FIGURE 4.

SARS‐CoV‐2 activates platelets via CD147. Human platelets surface expression of ACE2 and CD147 at rest or after challenge with TRAP‐6 or a SARS‐CoV‐2 clinical isolate (SARS‐CoV‐2). Histograms represent the % of platelets resting or stimulated with TRAP‐6 or with SARS‐CoV‐2 expressing ACE2 or CD147 (mean ± SD) (A). ATP aggregation and release from dense granules monitored by lumi‐aggregometry in platelet‐rich plasma after challenge with TRAP‐6, Spike S1 Val16‐Glu690, or Arg319‐Phe541 recombinant proteins in the presence of an irrelevant mAbs (no inhibitors), of anti‐CD147 or of anti‐ACE2 Abs. Representative traces and quantification of maximal aggregation and ATP release are reported (B).

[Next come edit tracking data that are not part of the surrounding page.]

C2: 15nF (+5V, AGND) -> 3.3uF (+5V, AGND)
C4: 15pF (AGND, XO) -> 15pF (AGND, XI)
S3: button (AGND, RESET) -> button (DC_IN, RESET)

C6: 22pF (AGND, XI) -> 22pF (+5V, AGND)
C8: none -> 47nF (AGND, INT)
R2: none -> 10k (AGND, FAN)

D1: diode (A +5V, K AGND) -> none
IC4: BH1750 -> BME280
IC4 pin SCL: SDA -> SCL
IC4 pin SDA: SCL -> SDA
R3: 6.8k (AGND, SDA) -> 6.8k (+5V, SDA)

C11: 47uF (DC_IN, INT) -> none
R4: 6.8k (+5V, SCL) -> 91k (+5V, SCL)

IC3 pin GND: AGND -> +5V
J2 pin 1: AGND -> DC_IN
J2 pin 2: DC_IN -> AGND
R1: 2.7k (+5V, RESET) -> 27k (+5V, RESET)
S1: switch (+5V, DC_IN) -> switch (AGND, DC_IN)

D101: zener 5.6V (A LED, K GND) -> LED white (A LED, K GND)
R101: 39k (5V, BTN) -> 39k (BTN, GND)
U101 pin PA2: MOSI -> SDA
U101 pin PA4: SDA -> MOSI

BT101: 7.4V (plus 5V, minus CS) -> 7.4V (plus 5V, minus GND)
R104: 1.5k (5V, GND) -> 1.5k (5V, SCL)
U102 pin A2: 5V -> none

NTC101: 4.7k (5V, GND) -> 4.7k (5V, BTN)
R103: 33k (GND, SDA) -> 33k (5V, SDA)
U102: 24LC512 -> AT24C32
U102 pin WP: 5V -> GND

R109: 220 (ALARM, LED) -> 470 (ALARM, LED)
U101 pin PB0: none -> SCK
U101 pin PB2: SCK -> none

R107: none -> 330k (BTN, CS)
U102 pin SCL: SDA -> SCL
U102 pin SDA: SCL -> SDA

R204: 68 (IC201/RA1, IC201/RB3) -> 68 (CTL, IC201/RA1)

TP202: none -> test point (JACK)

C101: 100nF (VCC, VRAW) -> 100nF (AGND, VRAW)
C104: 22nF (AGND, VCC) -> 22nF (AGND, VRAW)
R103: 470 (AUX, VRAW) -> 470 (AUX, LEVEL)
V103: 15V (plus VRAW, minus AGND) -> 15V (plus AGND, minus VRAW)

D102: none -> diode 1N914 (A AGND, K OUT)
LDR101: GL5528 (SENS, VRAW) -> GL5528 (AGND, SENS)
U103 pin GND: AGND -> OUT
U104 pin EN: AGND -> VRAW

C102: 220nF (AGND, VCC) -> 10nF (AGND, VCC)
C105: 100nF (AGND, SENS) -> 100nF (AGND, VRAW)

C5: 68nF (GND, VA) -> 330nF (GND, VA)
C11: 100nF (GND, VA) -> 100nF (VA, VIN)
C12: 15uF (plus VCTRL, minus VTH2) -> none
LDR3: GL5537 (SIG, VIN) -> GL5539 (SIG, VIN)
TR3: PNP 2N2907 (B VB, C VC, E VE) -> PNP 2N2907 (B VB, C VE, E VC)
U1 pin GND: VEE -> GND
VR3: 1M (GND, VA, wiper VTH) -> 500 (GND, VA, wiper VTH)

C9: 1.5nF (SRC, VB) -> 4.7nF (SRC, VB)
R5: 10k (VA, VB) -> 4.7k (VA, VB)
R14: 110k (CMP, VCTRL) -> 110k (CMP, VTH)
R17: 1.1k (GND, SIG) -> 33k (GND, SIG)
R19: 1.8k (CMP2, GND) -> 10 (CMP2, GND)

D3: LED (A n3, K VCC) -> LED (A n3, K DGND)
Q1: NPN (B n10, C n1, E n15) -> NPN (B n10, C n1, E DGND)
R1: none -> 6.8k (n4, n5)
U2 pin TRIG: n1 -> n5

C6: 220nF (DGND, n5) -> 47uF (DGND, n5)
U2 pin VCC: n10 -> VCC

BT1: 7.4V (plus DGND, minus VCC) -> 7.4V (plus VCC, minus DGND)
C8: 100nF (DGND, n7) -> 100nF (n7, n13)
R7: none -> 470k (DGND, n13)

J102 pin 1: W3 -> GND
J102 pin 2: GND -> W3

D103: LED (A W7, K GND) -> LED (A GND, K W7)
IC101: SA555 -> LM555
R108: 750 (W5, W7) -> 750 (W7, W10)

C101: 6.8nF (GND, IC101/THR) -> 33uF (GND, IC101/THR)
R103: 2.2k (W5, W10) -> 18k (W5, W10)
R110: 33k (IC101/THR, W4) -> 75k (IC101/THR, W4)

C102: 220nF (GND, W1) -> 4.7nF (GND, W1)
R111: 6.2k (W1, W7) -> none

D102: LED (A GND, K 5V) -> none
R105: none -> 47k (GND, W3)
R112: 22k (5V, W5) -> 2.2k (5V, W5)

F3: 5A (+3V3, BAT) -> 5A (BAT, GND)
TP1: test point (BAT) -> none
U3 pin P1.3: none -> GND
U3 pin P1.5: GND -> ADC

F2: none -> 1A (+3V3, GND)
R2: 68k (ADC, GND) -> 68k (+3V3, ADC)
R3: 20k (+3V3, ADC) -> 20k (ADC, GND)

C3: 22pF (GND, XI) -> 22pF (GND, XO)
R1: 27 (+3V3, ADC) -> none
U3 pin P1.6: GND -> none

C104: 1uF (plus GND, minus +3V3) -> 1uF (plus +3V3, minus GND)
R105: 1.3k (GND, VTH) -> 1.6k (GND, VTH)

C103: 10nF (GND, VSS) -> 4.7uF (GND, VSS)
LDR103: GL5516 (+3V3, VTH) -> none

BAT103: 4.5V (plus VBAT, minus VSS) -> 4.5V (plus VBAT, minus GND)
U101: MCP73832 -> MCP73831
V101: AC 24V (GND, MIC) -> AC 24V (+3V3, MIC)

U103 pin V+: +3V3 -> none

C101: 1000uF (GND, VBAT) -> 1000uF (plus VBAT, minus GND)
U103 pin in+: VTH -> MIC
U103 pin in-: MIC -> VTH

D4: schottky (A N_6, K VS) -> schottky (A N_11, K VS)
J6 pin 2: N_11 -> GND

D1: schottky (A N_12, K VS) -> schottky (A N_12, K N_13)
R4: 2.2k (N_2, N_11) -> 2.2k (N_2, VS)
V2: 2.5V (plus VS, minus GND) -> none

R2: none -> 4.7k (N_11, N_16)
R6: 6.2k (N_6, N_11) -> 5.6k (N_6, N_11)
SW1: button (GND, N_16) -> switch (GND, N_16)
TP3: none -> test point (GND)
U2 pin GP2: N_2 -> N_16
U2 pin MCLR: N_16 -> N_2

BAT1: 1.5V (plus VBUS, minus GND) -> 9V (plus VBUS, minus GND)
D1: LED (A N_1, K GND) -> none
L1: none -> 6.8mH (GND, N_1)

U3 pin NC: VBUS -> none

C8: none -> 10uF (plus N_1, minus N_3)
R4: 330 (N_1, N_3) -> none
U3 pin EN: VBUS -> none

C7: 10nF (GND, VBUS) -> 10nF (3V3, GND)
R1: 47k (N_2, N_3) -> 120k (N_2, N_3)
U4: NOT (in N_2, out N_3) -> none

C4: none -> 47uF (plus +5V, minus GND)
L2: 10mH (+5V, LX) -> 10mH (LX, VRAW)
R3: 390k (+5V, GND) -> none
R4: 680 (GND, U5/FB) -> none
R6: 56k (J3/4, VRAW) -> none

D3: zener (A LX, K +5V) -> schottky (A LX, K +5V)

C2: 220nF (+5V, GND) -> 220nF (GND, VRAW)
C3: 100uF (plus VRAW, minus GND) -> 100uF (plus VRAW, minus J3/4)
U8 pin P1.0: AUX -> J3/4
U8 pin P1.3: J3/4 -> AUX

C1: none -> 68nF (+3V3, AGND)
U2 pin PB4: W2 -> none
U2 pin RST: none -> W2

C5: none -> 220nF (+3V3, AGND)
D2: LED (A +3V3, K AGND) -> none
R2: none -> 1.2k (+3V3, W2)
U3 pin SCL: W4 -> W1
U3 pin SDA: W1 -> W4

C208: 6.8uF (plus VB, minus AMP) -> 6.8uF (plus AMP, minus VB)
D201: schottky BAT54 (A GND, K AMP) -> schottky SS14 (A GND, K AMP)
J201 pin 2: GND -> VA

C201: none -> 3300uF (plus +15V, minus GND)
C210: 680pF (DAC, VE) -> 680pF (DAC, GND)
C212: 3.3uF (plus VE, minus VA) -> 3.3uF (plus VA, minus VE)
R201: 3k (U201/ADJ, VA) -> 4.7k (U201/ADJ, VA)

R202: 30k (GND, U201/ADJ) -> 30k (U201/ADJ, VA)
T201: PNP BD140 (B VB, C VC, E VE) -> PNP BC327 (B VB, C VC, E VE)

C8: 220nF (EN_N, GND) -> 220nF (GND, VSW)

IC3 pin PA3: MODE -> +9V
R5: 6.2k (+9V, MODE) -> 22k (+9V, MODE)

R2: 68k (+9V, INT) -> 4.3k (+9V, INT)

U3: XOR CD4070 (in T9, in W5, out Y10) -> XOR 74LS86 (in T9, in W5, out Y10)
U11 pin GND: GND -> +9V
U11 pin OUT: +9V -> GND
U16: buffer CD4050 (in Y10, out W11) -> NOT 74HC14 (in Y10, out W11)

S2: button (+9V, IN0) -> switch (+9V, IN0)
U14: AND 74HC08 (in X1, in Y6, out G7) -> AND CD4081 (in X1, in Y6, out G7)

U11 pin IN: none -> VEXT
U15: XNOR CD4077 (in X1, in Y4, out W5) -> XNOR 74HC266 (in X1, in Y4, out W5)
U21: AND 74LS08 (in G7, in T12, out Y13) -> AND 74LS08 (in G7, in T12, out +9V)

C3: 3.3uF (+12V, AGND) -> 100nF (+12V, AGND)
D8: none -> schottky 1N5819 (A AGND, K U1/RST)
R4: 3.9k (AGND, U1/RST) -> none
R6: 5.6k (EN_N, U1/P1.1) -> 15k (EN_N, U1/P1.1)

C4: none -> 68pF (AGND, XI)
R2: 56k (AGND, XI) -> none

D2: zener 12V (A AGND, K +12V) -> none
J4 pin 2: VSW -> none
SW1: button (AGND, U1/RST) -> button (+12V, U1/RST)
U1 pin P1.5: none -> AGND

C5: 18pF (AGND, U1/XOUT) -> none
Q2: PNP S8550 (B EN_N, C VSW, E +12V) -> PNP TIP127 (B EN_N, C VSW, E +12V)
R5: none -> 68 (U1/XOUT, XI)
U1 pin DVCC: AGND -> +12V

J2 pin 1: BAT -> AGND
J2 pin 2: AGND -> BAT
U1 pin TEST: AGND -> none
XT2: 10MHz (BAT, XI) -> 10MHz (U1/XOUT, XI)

Activation of platelets, as reflected by platelet HMGB1 expression, the concentration of released HMGB1⁺ plt‐EVs, the VWF platelet content, the P‐selectin expression and by the concentration of released soluble P‐selectin were assessed after challenge with SARS‐CoV‐2 614D pseudoviral particles (PP), SARS‐CoV‐2 614G PP, Spike S1 Val16‐Glu690, or Spike S1 Arg319‐Phe541 recombinant proteins for 1 hr in the presence of irrelevant Abs (irr ab), of anti‐CD147 or anti‐ACE2 Abs. ^#p< 0.001, significantly different from platelets stimulated in the presence of irrelevant Abs or of anti‐ACE2 Abs, determined by Kruskal‐Wallis test followed by Dunn's multiple comparison test.